Dissipative phase transitions: Independent versus collective decay and spin squeezing
Tony E. Lee, Ching-Kit Chan, Susanne F. Yelin

TL;DR
This paper investigates how different types of dissipation affect phase transitions in the XY model with infinite-range interactions, revealing distinct behaviors and the potential for infinite spin squeezing under collective decay.
Contribution
It demonstrates that independent and collective decay cause different types of phase transitions in the steady state of the model, and shows how drive can induce infinite spin squeezing.
Findings
Independent decay causes a second-order phase transition to ferromagnetism.
Collective decay results in a first-order transition to a time-dependent phase.

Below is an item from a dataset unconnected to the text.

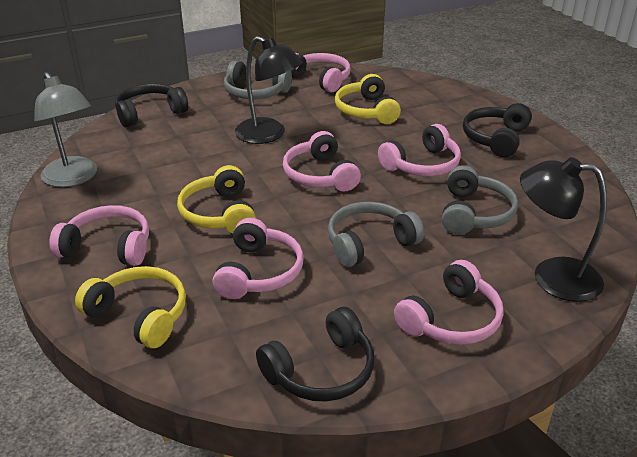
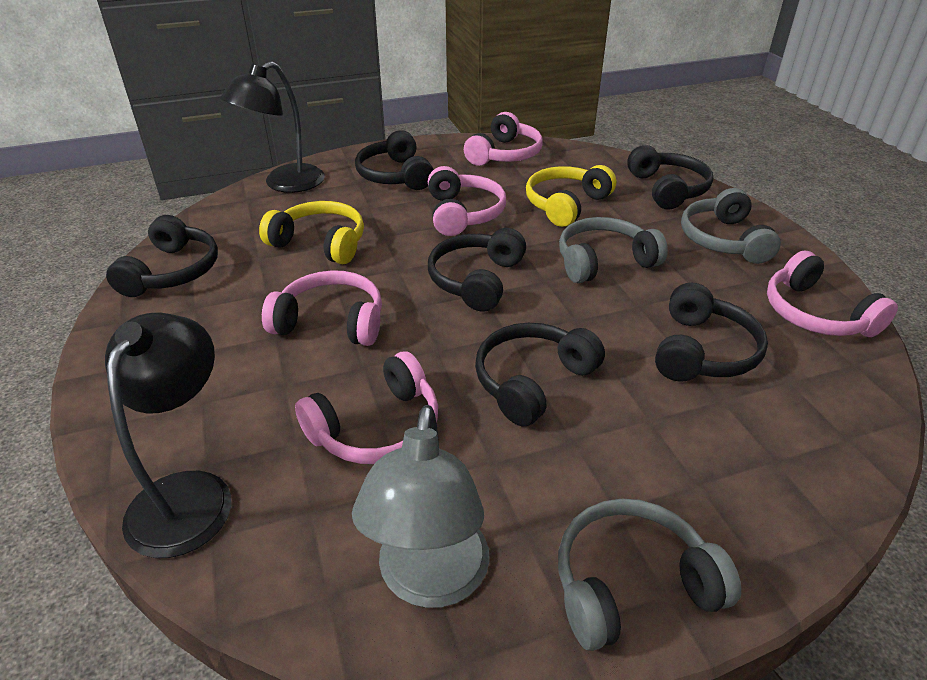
black headphones: 3 -> 6
pink headphones: 6 -> 5
yellow headphones: 3 -> 2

Drive induces infinite spin squeezing in the thermodynamic limit.
Abstract
We study the XY model with infinite-range interactions (Lipkin-Meshkov-Glick model) in the presence of dissipation from spontaneous decay. We show that independent and collective decay lead to qualitatively different phase transitions of the steady state, even though the phase boundary is the same. Independent decay leads to a second-order phase transition to a ferromagnet, while collective decay leads to a first-order transition to a time-dependent oscillatory phase. Then we show that the addition of a drive leads to infinite spin squeezing for collective decay in the thermodynamic limit. Our results can be experimentally seen in trapped-ion and cavity-QED experiments.